- Consider the dissociation of PCl5
PCl5 → PCl3 + Cl2
- Give the geometry of PCl5 and PCl3.
- Use the following bond energies to calculate Ã†HÂ° for this reaction in the gas phase:
P-Cl 326 kJ/mol; Cl-Cl 240 kJ/mol
- Calculate the ΔH° for the reaction using the following standard heats of formation (in the gas phase):
PCl5 -371 kJ/mol; PCl3 -279 kJ/mol
- When 1.0 mole of PCl5 is dissolved in 2.0 L of solution at some temperature and the reaction is allowed to reach equilibrium, 0.60 mole of PCl3 is obtained. Calculate the equilibrium constant.

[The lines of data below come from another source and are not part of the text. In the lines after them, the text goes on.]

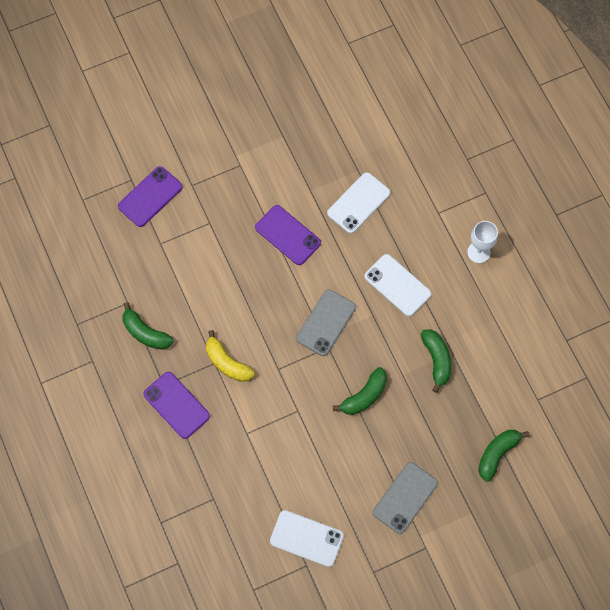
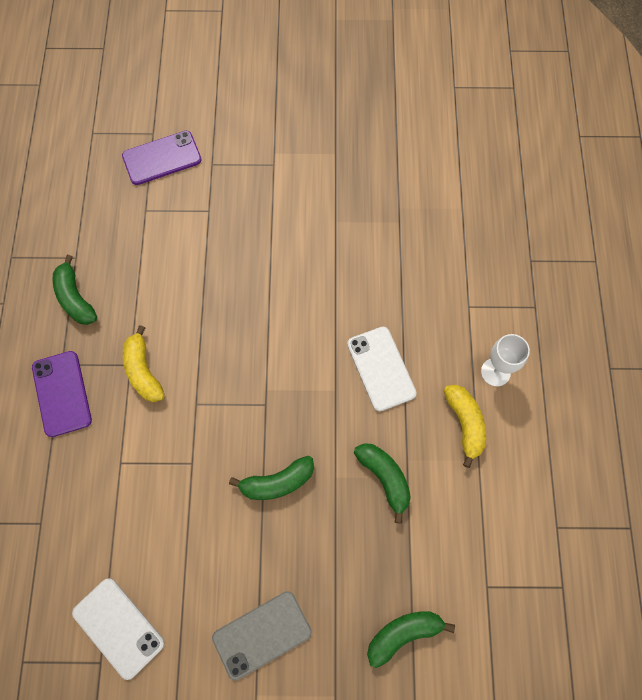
camera: 25 degrees right, 0 degrees up
(288, 235) = (285, 259): purple phone -> none
(326, 323) = (277, 375): grey phone -> none
(358, 203) = (382, 257): white phone -> none
(436, 360) = (384, 478): green banana -> green banana turned 45 degrees counterclockwise
(474, 298) = (465, 423): none -> yellow banana

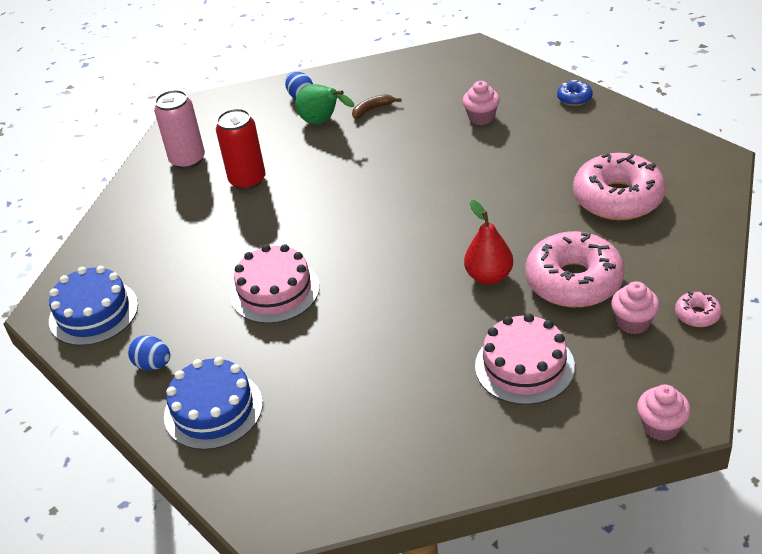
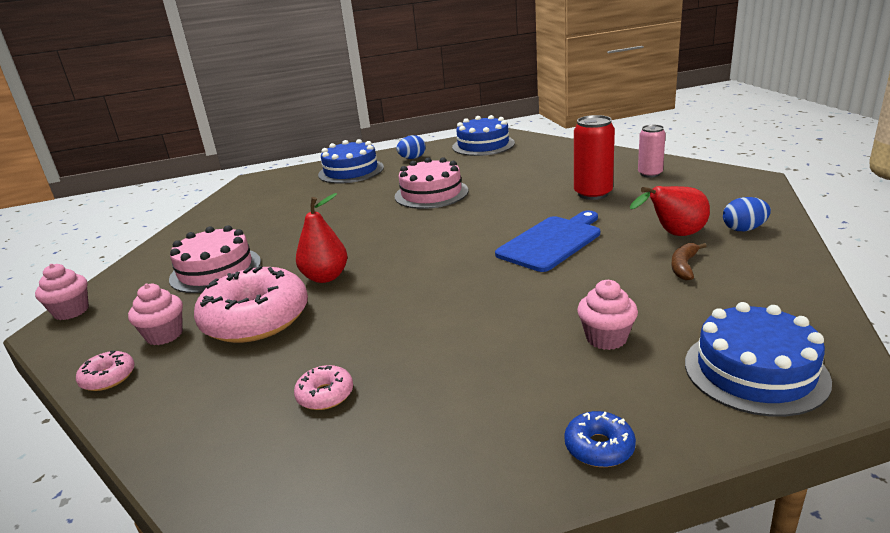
camera: 115 degrees right, 15 degrees down
(187, 160) = (650, 174): pink can -> pink can, size x0.66
(323, 122) = (674, 235): green pear -> red pear
(360, 174) = (551, 242): none -> blue cutting board
(372, 109) = (684, 266): brown banana -> brown banana turned 150 degrees counterclockwise
(480, 70) = (755, 371): none -> blue cake
(617, 198) = (325, 395): pink donut -> pink donut, size x0.44

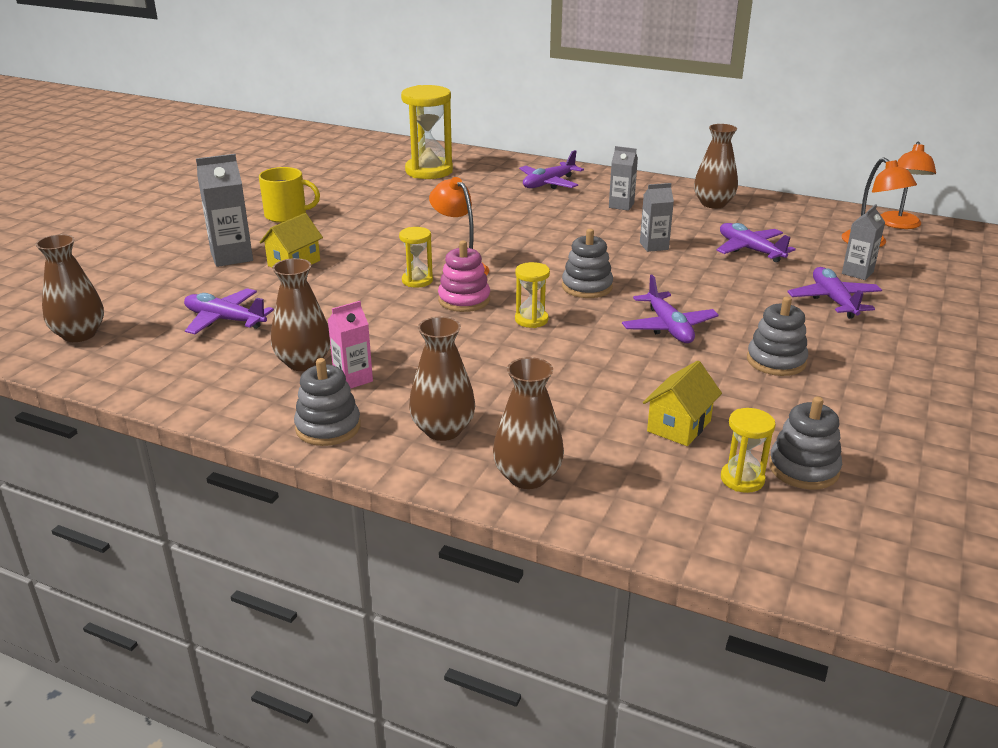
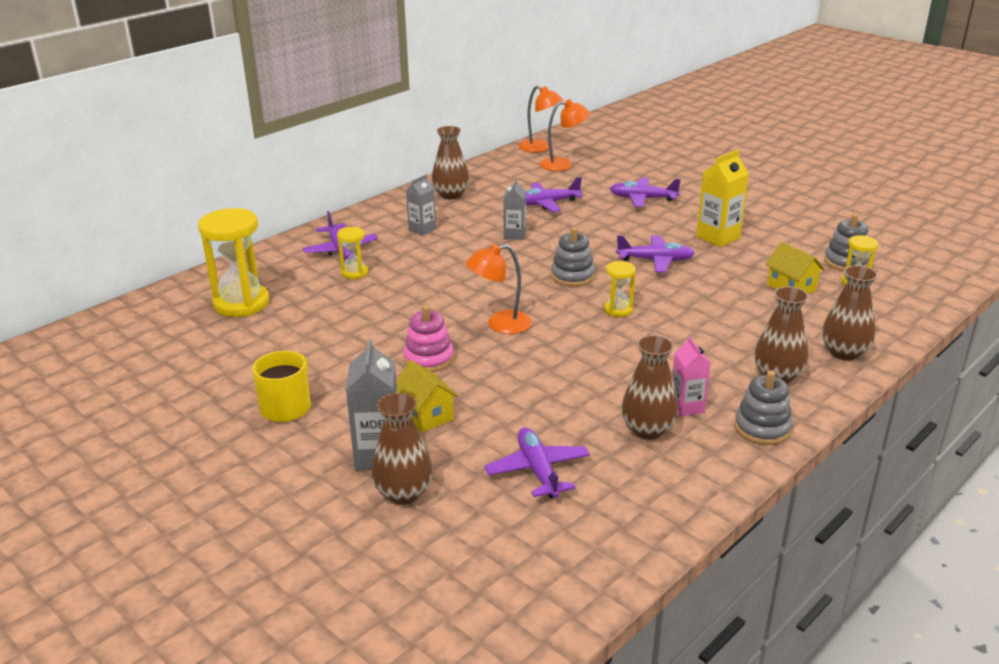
camera: 70 degrees left, 0 degrees up
(79, 334) = (521, 580): brown vase -> brown vase (403, 493)
(225, 320) = (538, 470): purple plane -> purple plane turned 120 degrees clockwise
(417, 281) = (513, 350): yellow hourglass -> yellow hourglass (354, 273)
(464, 300) = (566, 333): pink stacking toy -> pink stacking toy (428, 359)
(776, 361) = (718, 237): grey stacking toy -> yellow carton
(857, 273) = (606, 181): grey carton -> none

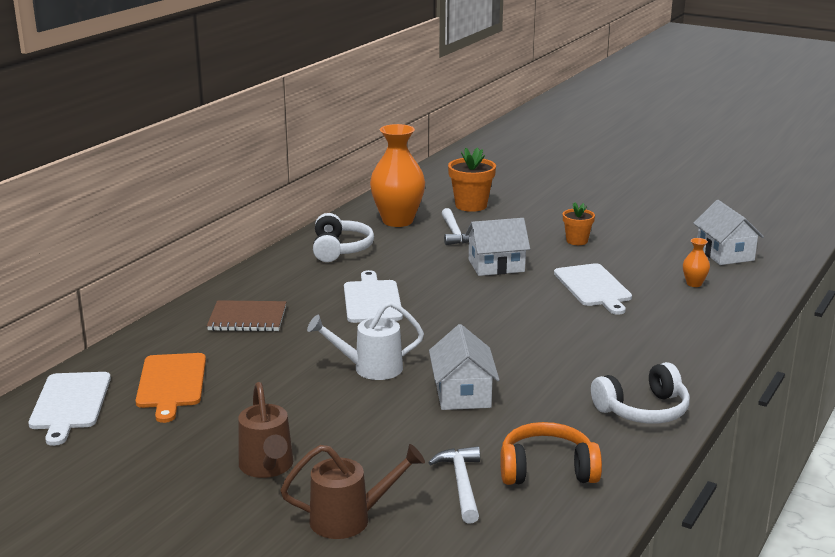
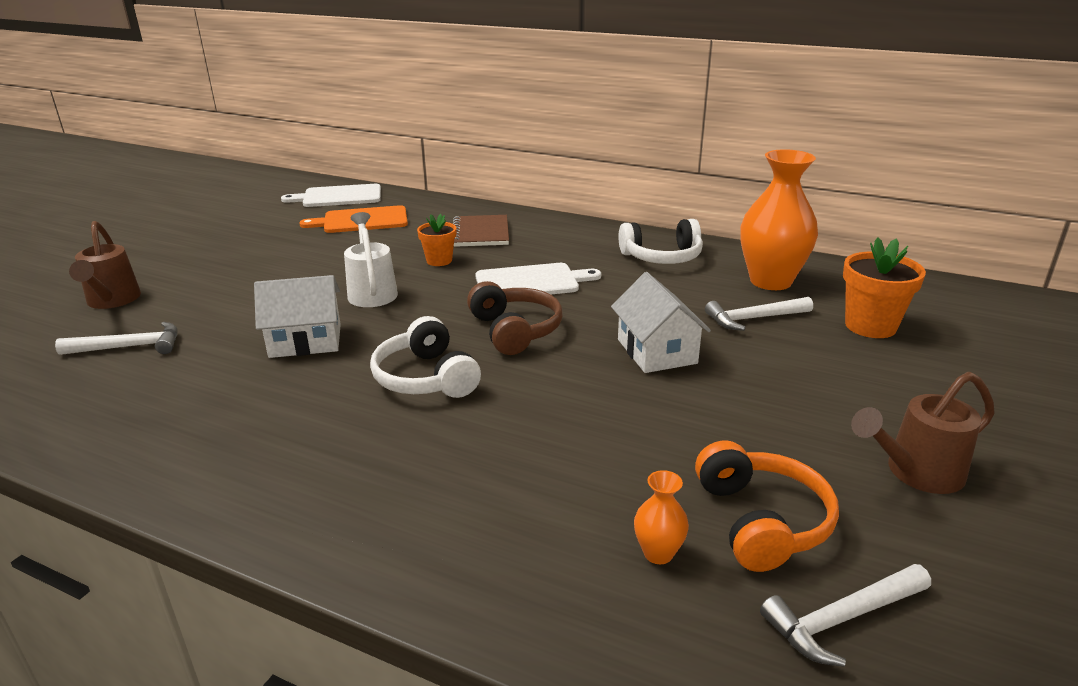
camera: 85 degrees right, 5 degrees up
(267, 467) = (212, 265): brown watering can -> brown watering can (916, 473)
(458, 309) = (515, 330): none -> brown headphones
(547, 470) = (123, 393): orange headphones -> orange headphones (761, 521)
(577, 241) = (791, 419): orange flower pot -> orange flower pot (439, 261)
(593, 287) = (608, 433): white cutting board -> none
(643, 410) = (218, 467): white headphones -> white headphones (426, 378)
(725, 254) = (842, 619): white house -> white hammer

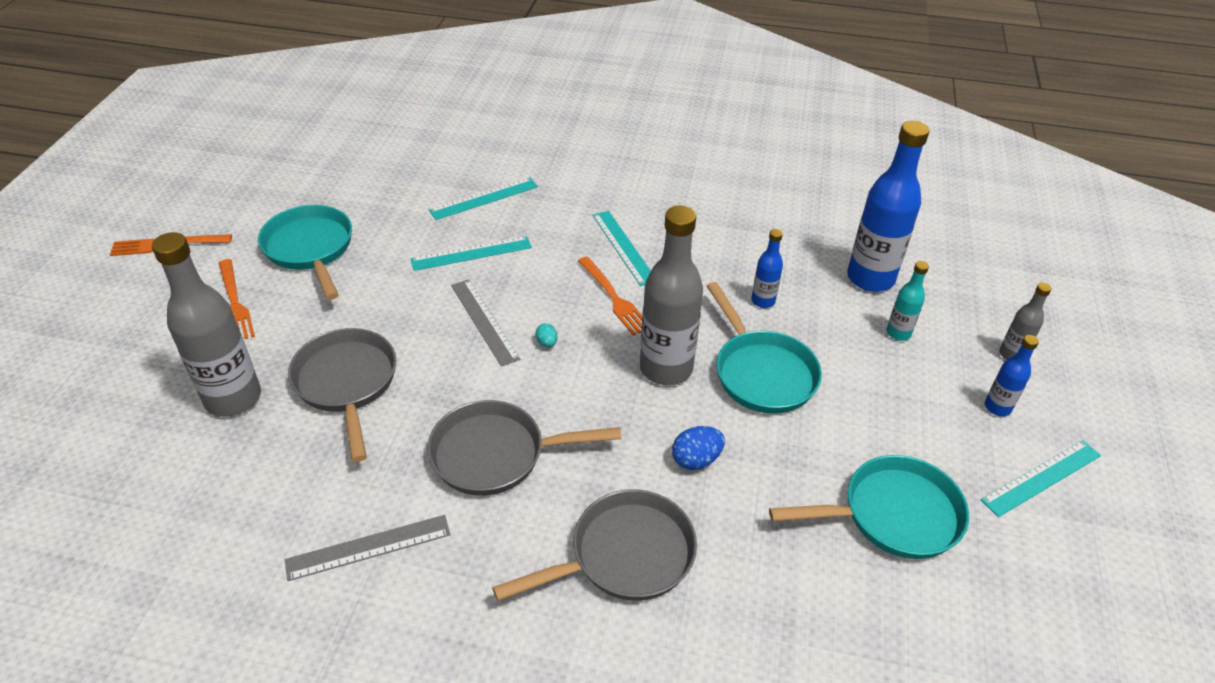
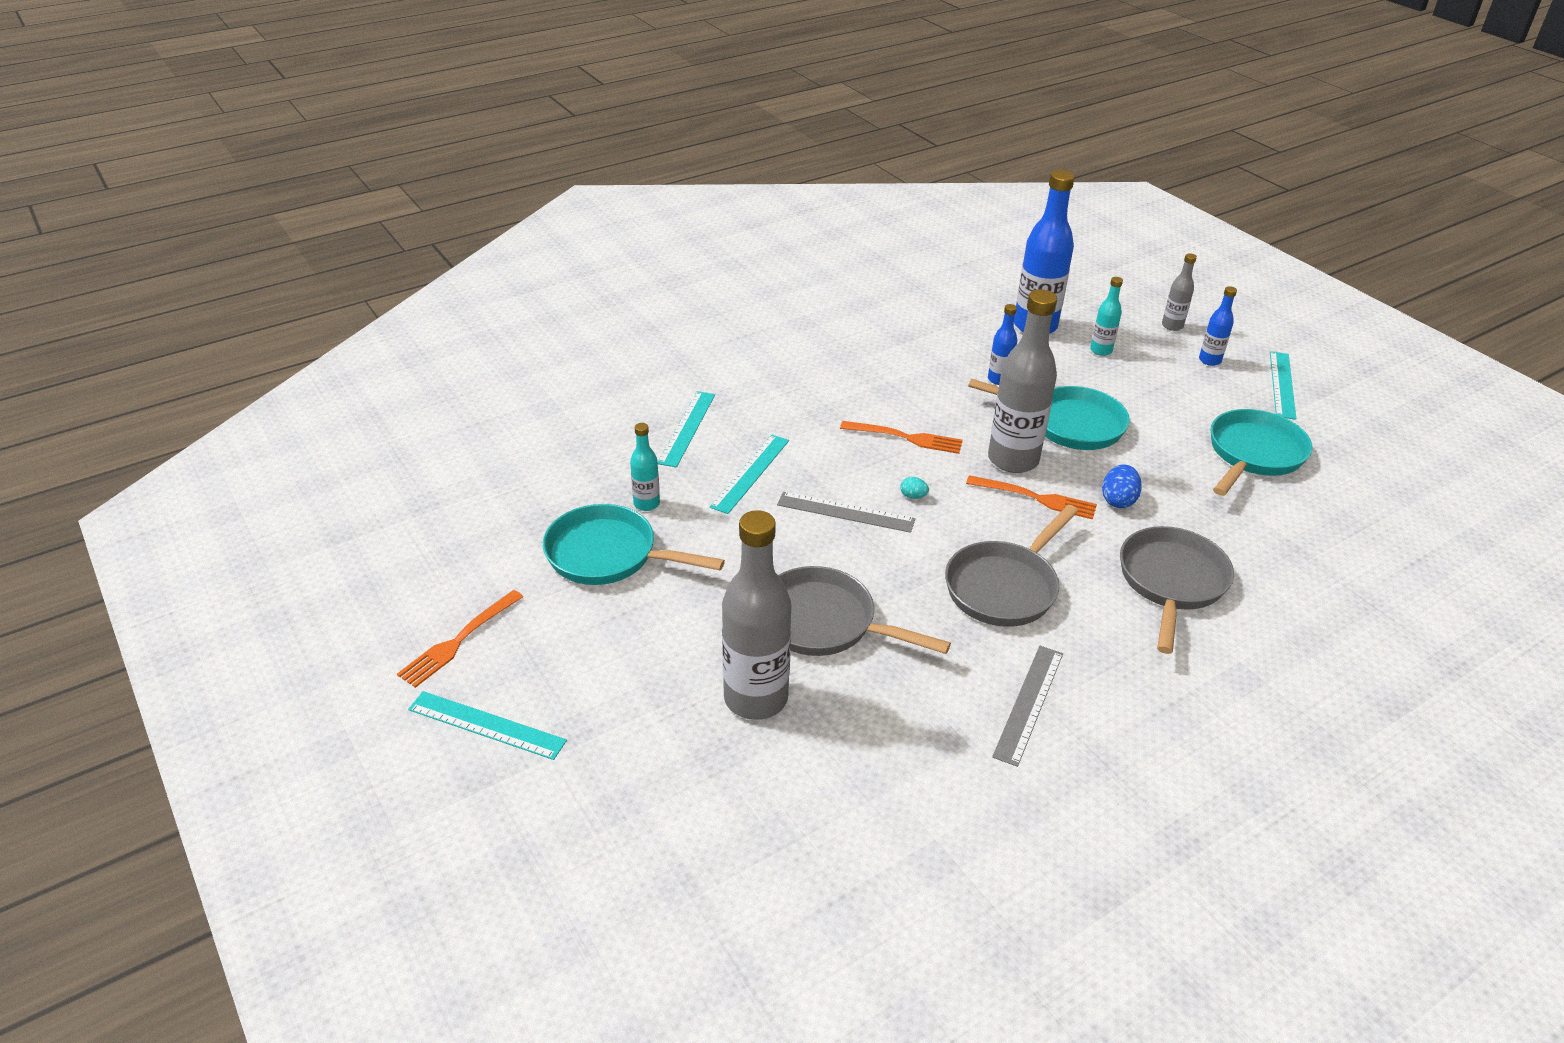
camera: 45 degrees left, 5 degrees down
(235, 303) = (621, 637): orange fork -> orange fork (1036, 498)
(381, 232) = (646, 504): none -> turquoise bottle
(623, 247) = (853, 400): turquoise ruler -> turquoise ruler (486, 725)

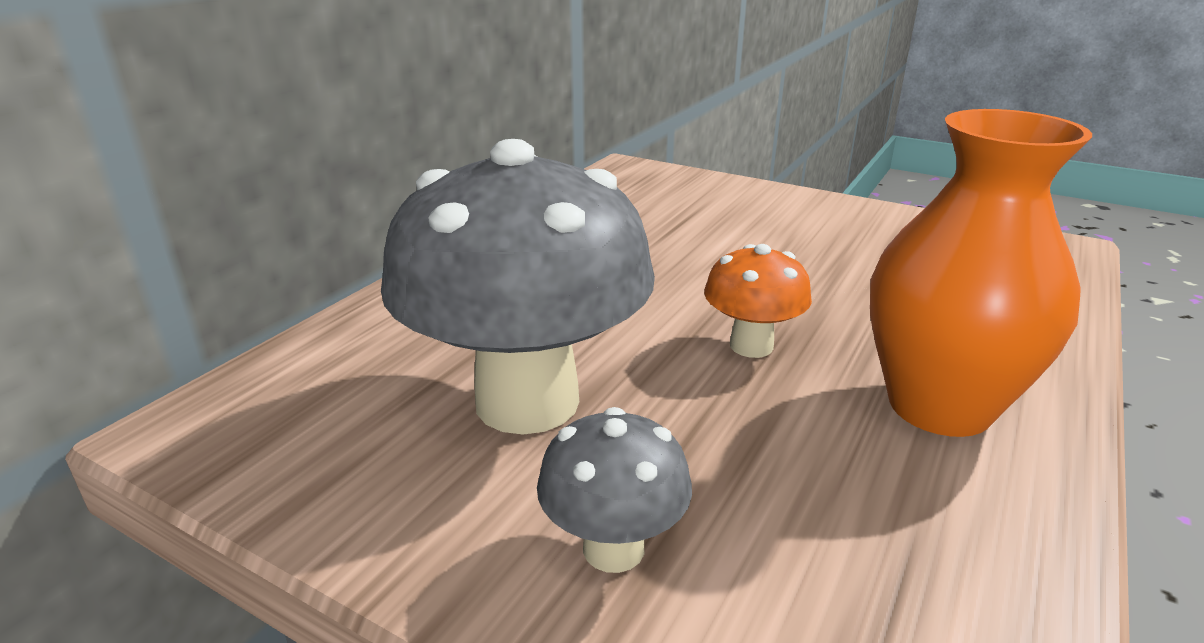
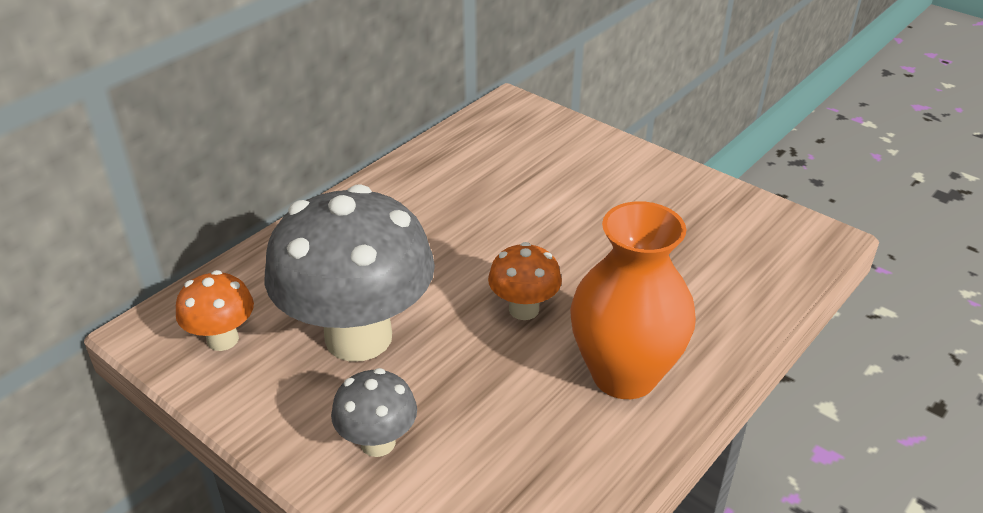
camera: 10 degrees right, 10 degrees up
(309, 427) = (222, 339): none -> orange mushroom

- If the reaction is started again with 2.0 mole of PCl5 dissolved in 2.0 L of solution, how much PCl3 will be obtained when equilibrium is established?
- When the reaction
2CO + O2 → 2 CO2
is started with a 1.0 M solution of CO2, 0.60 M CO will be present at equilibrium.
- Calculate the equilibrium constant.
- How much CO2 must be added to 1.0 L of this solution in order to obtain 1.0 mole of CO at equilibrium?
- How much O2 must be removed from 1.0 L of the original solution in order to lower the concentration of CO2 to 0.20 M?
- Consider the reaction of SiO2 with carbon.
- Write an equation for the reaction. Include the states of all species at room temperature.
- Give the structure of SiO2.
- When the reaction is carried out in a 1.0 L flask and 40 g of SiO2 are heated to some temperature with 12 g carbon, 0.10 mole of CO2 is obtained at equilibrium. Calculate the equilibrium constant.
- If 0.10 mole of CO2 were added to this equilibrium mixture what would the equilibrium amount of carbon and CO2 be?